Hard man Harrington
The 40-year old Dubliner has never lost faith in his ability to win more majors and after mounting a final round US Open charge that saw him threaten to snatch a fourth Grand Slam title and share fourth, he knows he’ll be back on everyone’s Major radar at the British Open at Royal Lytham next month. Up 19 spots to world No 75 after a closing 68 gave him a share of fourth, Harrington said: “Winning is a habit and the tough times make you more resilient.

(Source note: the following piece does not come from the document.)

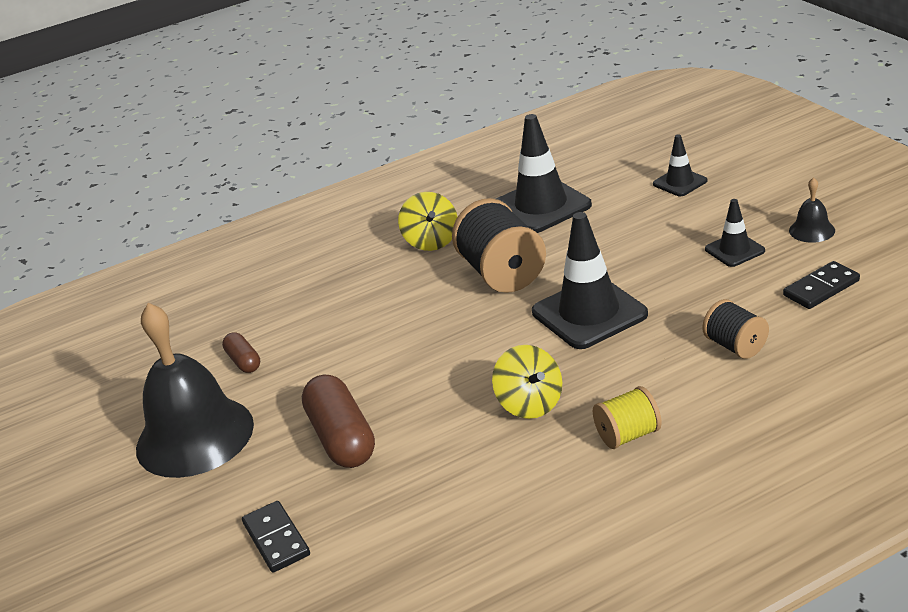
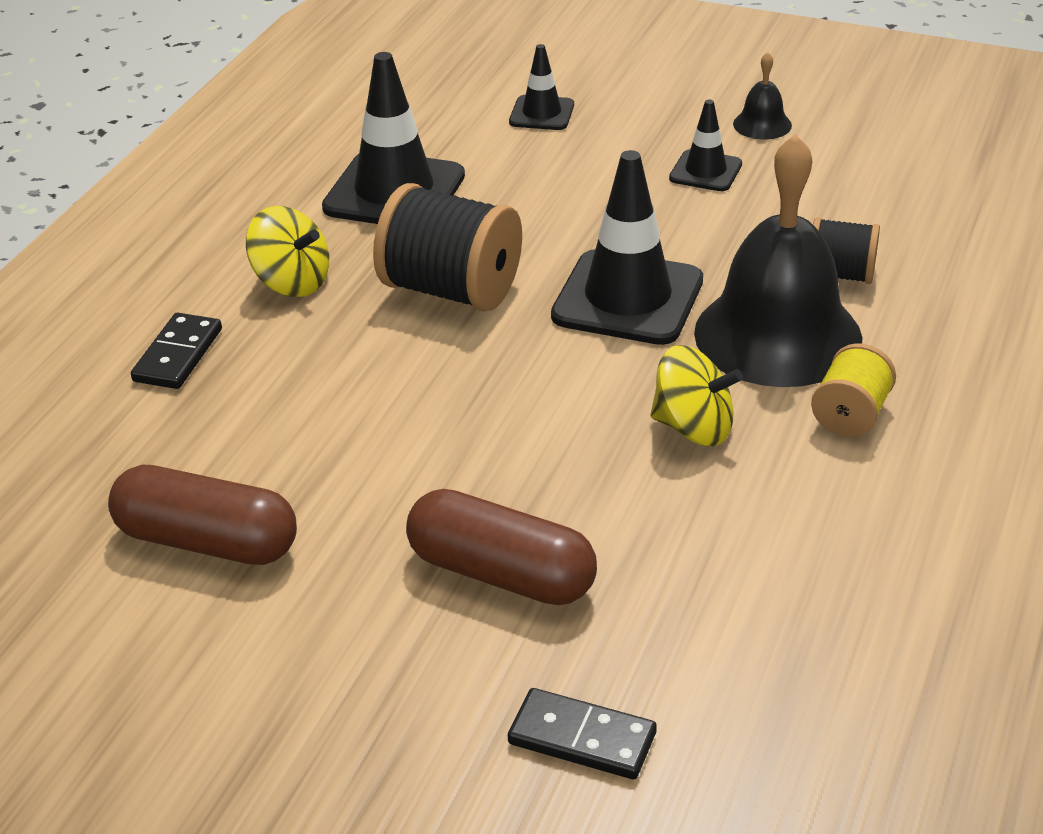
camera: 45 degrees left, 5 degrees up
(195, 436) = (267, 673): black bell -> black bell (778, 335)
(243, 361) = (207, 542): brown capsule -> brown capsule, size x1.88
(821, 288) = (850, 183): black domino -> black domino (178, 355)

“It is hard when you continually feel like you’re being judged and expectations are being built up around you while you are trying to do your own thing. It has made me more resilient. I’m harder. Anybody who knows me from my amateur days wouldn’t have thought it was possible for me to get harder. But I have. I am harder.”
Winning three majors in just over a year piled the pressure on Harrington to continue racking up the most coveted titles in the game.

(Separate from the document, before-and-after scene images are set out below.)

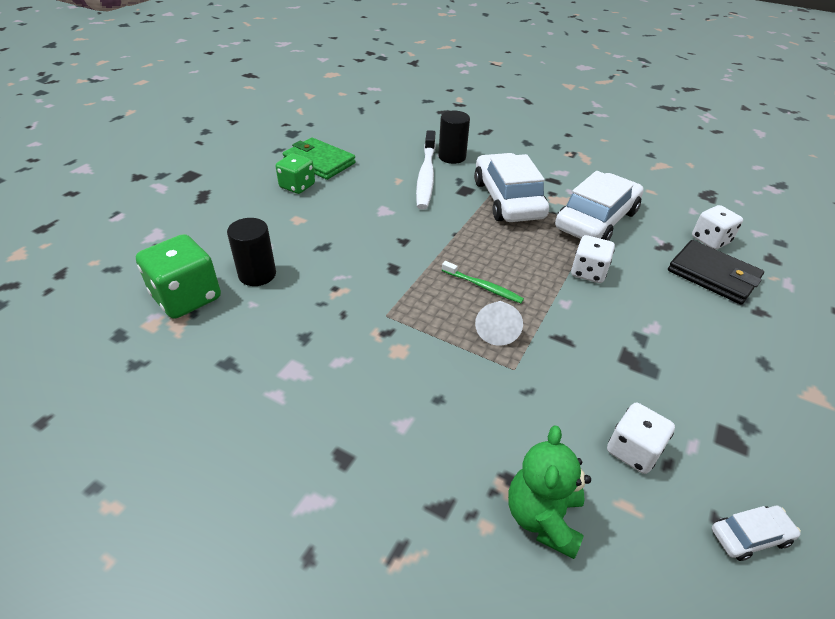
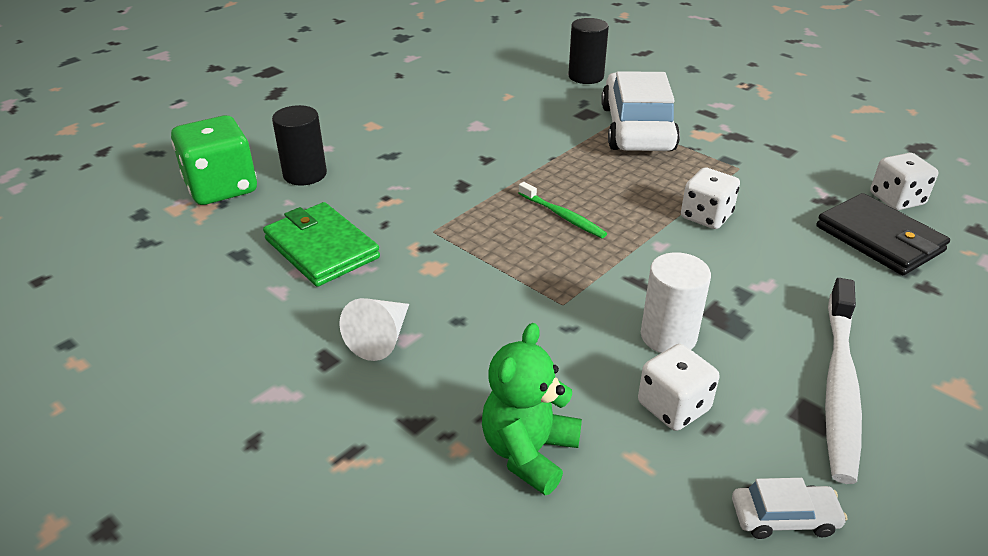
camera: 15 degrees right, 5 degrees down
(297, 186) = (385, 92): green dice -> none
(319, 162) = (421, 69): green wallet -> green wallet (321, 248)
(426, 175) = (544, 94): white toothbrush -> white toothbrush (839, 385)
(497, 328) = (560, 260): white cone -> white cone (381, 338)
(596, 220) = (745, 161): white car -> none
(604, 385) = (668, 336): none -> white cylinder

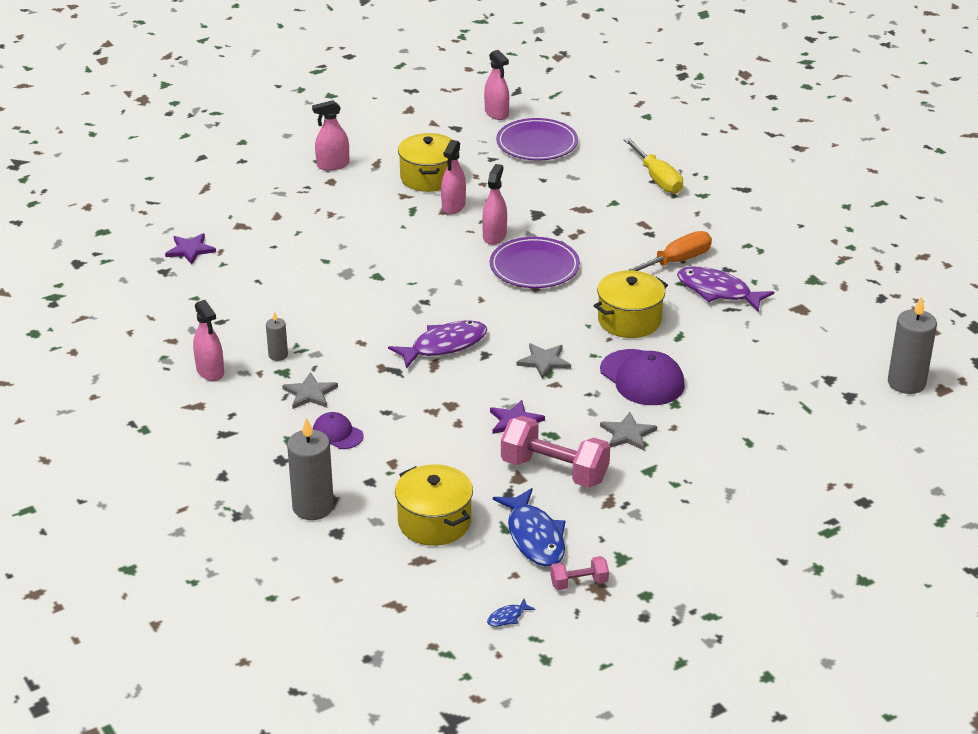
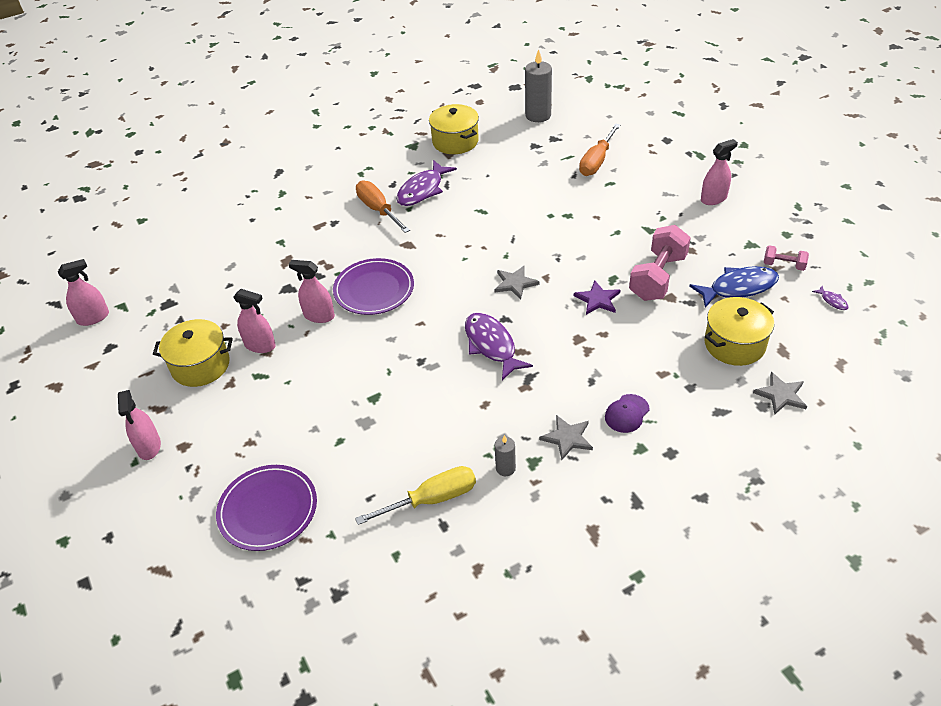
camera: 85 degrees left, 10 degrees up
(190, 250) = (296, 571): purple star -> none
(210, 371) = (534, 525): pink spray bottle -> pink spray bottle (713, 198)
(313, 507) = (733, 424): grey candle -> none
(507, 617) = (832, 301): blue fish -> purple fish
(537, 143) = (163, 289): purple plate -> purple plate (268, 510)
(579, 583) = (783, 265): pink dumbbell -> pink dumbbell turned 60 degrees counterclockwise
(627, 434) = (607, 239): grey star -> grey star (781, 395)
(629, 320) = (458, 236): yellow pot -> yellow pot (455, 141)
(642, 378) = (536, 230): purple cap -> none
(657, 178) = (249, 216): yellow screwdriver -> yellow screwdriver (431, 499)
(799, 432) = (597, 161): none -> orange screwdriver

But he knew it was impossible to remain on such a high.
After clinching his second top 10 in a major this year, and his best finish in one of the Grand Slams since his 2008 US PGA victory, he explained: “People think you can continue to play at a peak, but it is impossible. It wouldn’t be a peak if you could play like that all the time.
“Usain Bolt hasn’t won every 100 metres since the last Olympics. At that stage nobody ever thought he could lose a race. Golf is the same.

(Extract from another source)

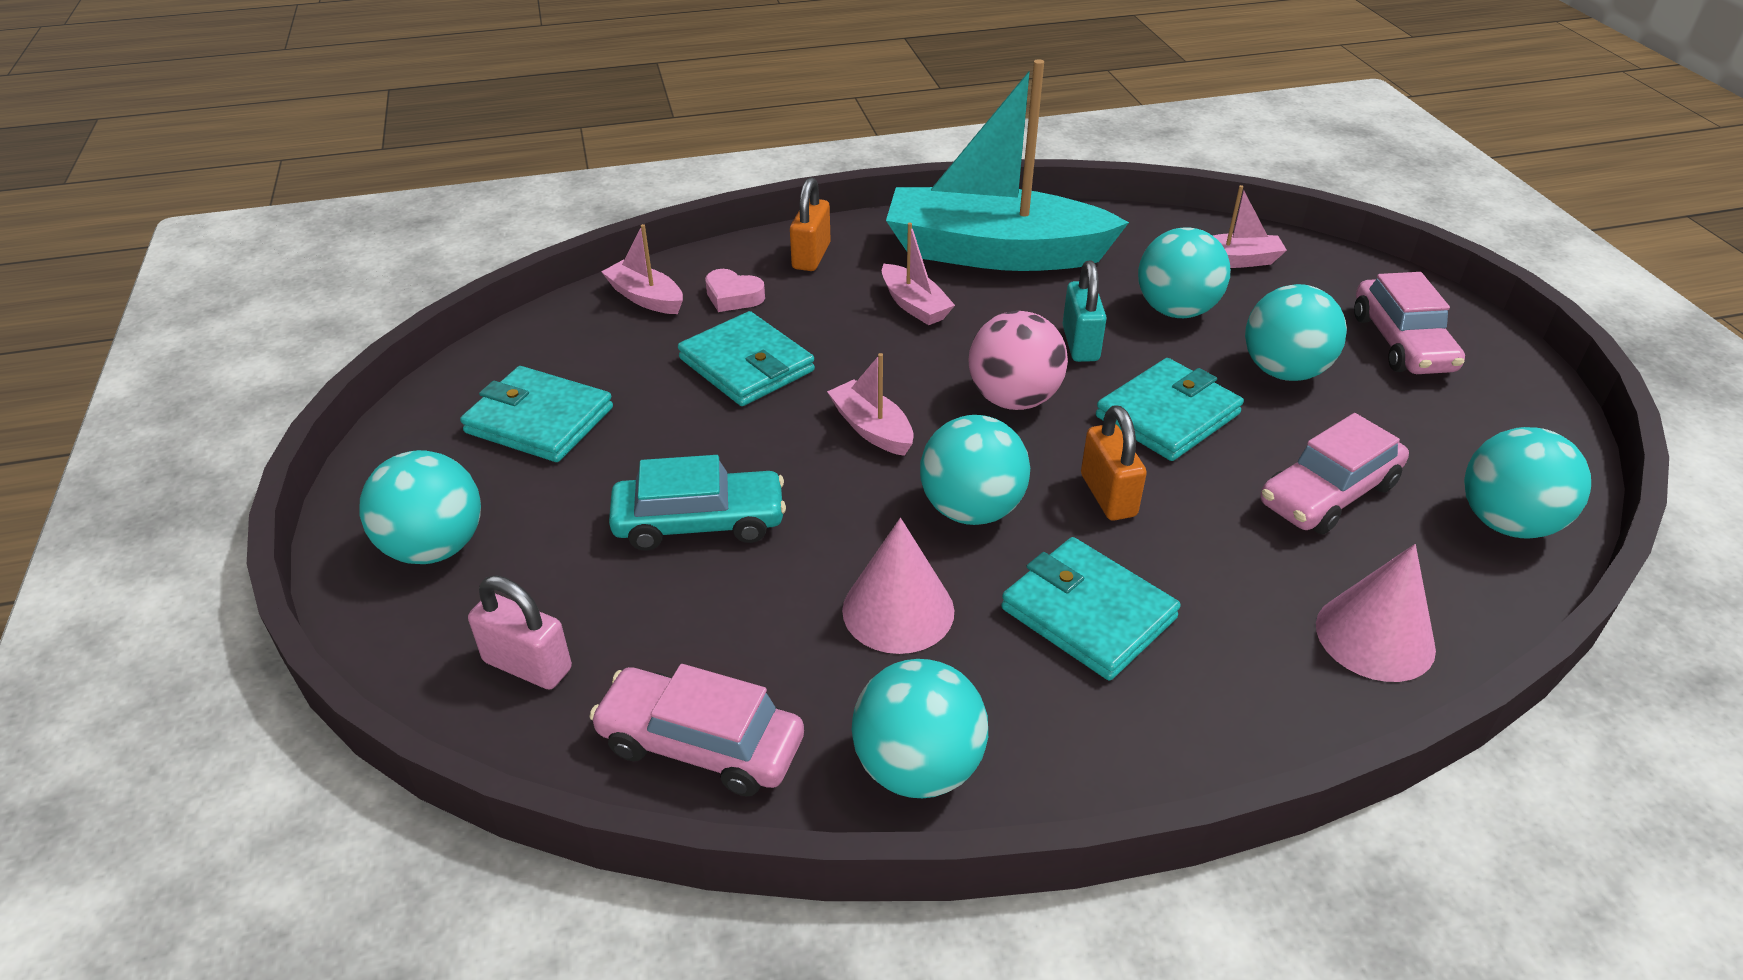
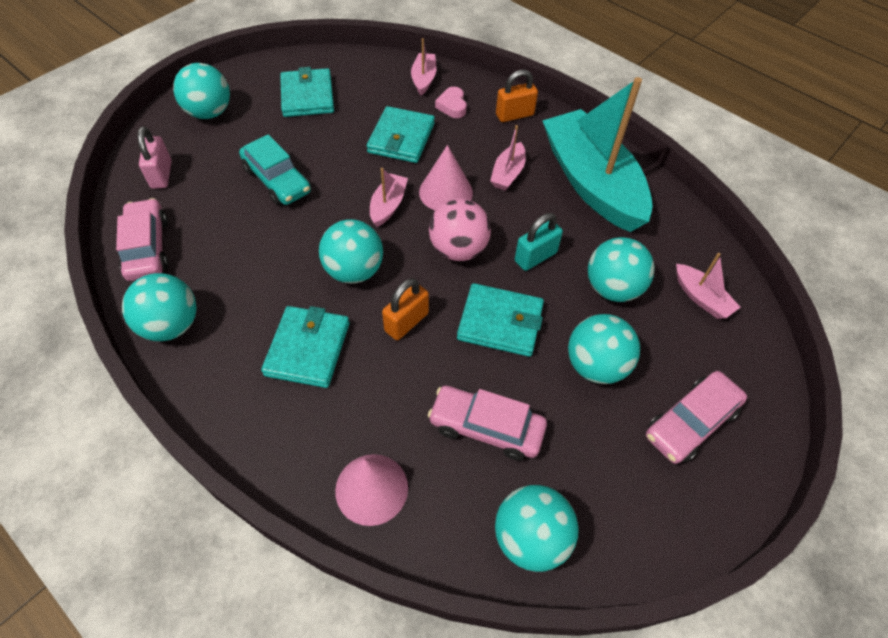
camera: 55 degrees right, 15 degrees up
(898, 610) = (264, 275): pink cone -> pink cone (446, 192)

“You have your peaks and you have to knuckle down and play your way through. I do believe I am a better player than I have ever been.”
Harrington flew in under the radar at The Olympic Club as an 80/1 outsider but knew he could challenge on a track he felt suited his game. And after finishing eighth in the Masters and fourth at the Olympic Club, Harrington knows he’ll be expected to challenge for the British Open next month.
Smiling, he said: “Expectations will rise. People will say, ‘Oh Harrington has a chance’, but they weren’t saying that coming in here!”
Six off the pace entering the final round, Harrington looked out of it when he dropped two early shots.
But he hit back with three birdies on the spin from the seventh, chipped in for another at the 13th and then birdied the 17th to go to the last with a chance to match the clubhouse leader Michael Thompson on two over.
Trying to make an eagle two, he plugged his 111-yard gap wedge from a downhill, lie in a greenside bunker yet almost chipped in for a miraculous par.
“I’m only disappointed there’s not a US open every week.
“Unfortunately, I will go to the next major and there will be expectations. I was nicely under the radar this week and coming into the Open there will be a little more expectation on my shoulders and I will have to do my own thing — like I did for the last three or four years.”